La meilleure réaction suite à un article ?
Quand un lecteur ou une lectrice écrit que sans Rue89Lyon cette info ne serait pas sortie.

La pire réaction suite à un article ?
Quand une personne annonce se désabonner à la suite d’un article.

Les meilleures ou pires réactions des confrères suite à des publications qui les concernaient ?
Je me souviens d’un journaliste d’un titre local qui m’avait appelé car il n’avait pas du tout apprécié que je pointe son traitement déshumanisant des habitants d’un bidonville dans l’est de l’agglomération lyonnaise. 

Laurent Burlet en compagnie du sociologue Philippe Corcuff et du youtuber Usul, à l’occasion d’un débat sur la médiatisation de l’extrême-droite organisé par Rue89Lyon (février 2023)

Au passage, Rue89Lyon est, à mon sens, le média lyonnais de référence depuis des années dans le traitement de la présence de l’extrême-droite à Lyon. Peux-tu nous raconter ce que ça implique, d’enquêter et publier des articles sur la fachosphère locale ?
C’est certainement un des sujets les plus difficiles à traiter, car on est directement confronté à la violence des militants d’extrême droite.
On peut faire l’objet de menaces. C’est ce qui m’est arrivé, en 2017, au sommet de l’implantation des groupuscules à Lyon. Malgré cela, il faut continuer à travailler pour montrer le vrai visage de l’extrême droite.

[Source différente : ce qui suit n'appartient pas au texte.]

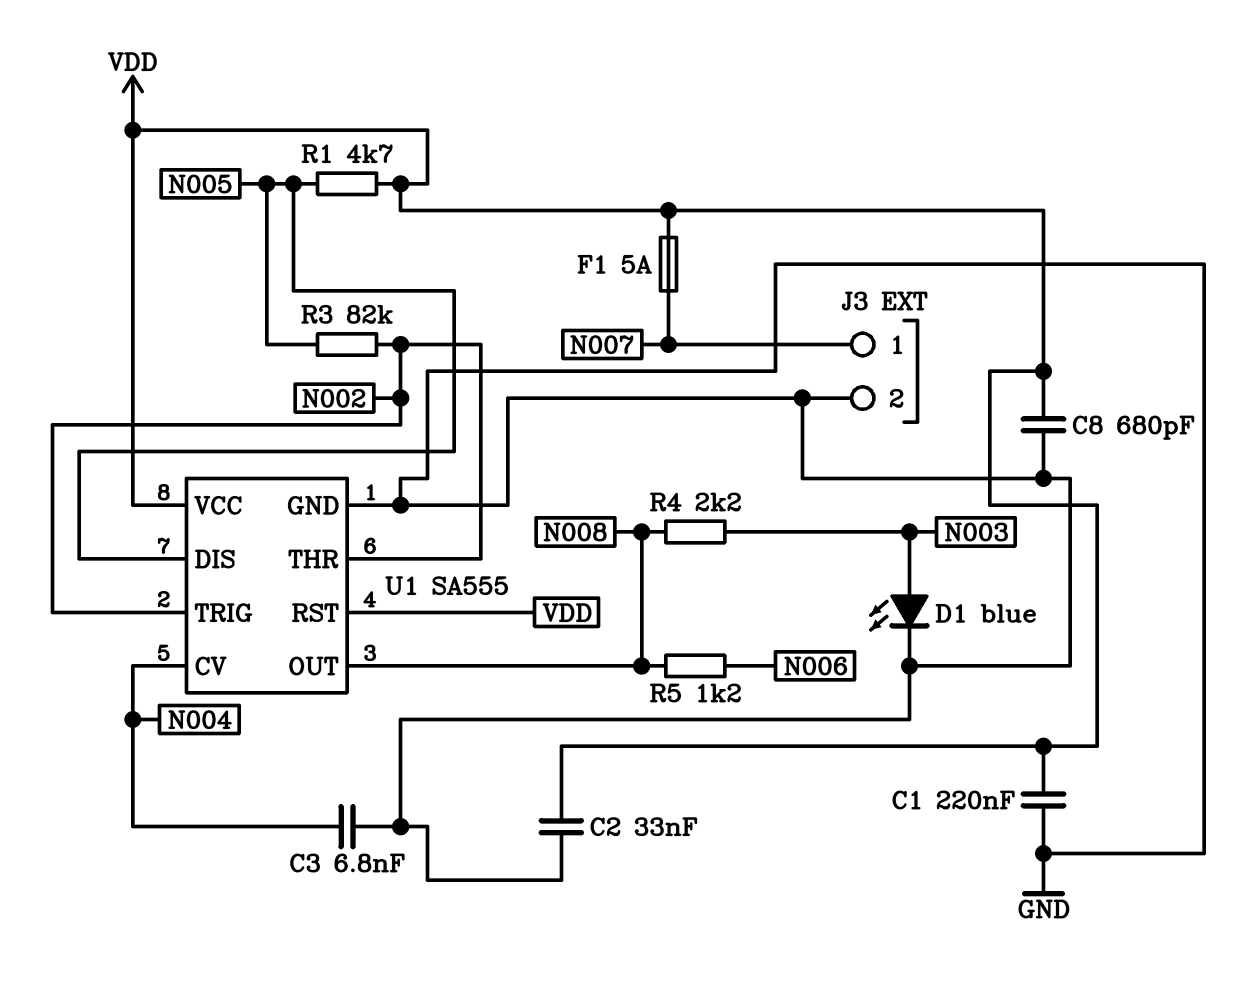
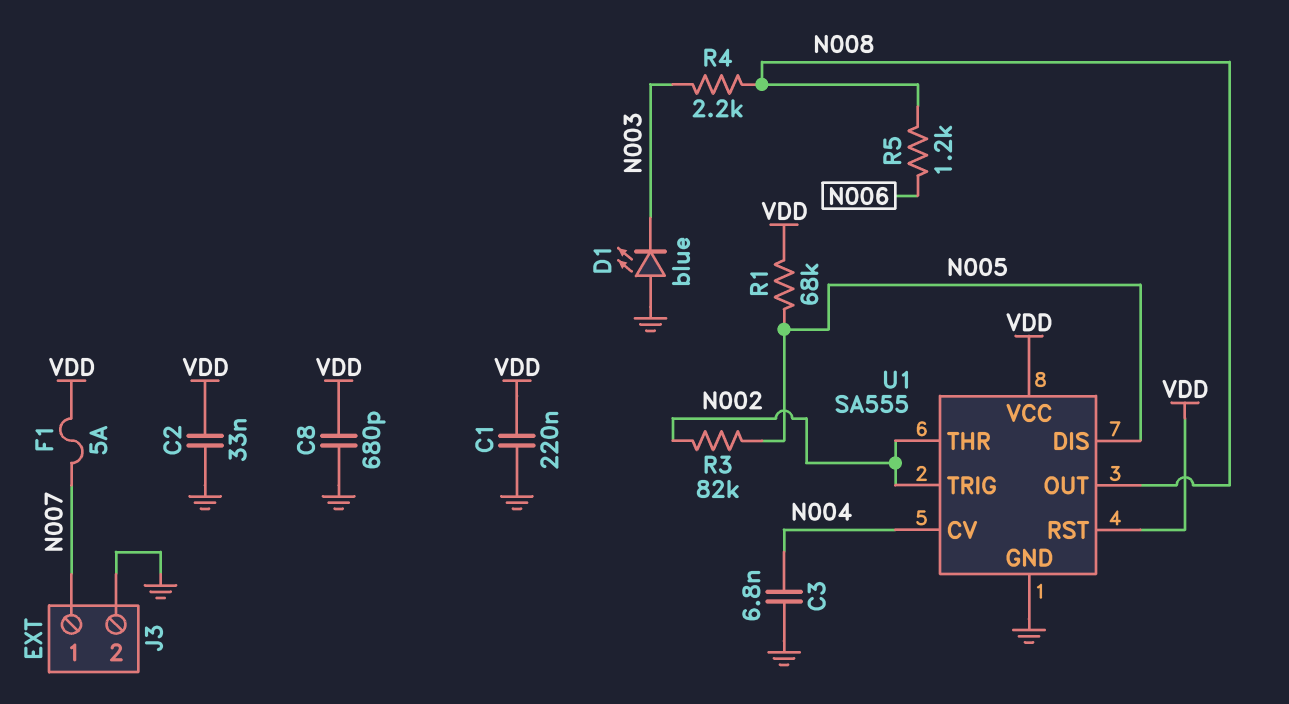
D1: LED blue (A N003, K GND) -> LED blue (A GND, K N003)
R1: 4.7k (N005, VDD) -> 68k (N005, VDD)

Les élus et patrons bon joueurs ?
Je me souviens surtout de François-Noël Buffet, alors maire d’Oullins, qui répondait volontiers à Rue89Lyon alors même qu’on ne ménageait pas la droite.

L’anecdote sur Rue89Lyon que personne ne connaît, mais maintenant il y a prescription ?
J’ai souvent froid au pied et les locaux de Rue89Lyon sont plutôt mal isolés. Résultat, en hiver, je changeais souvent de chaussettes pour les faire chauffer sur un radiateur et je les oubliais régulièrement. Cette culture de la chaussette était diversement appréciée par les collègues.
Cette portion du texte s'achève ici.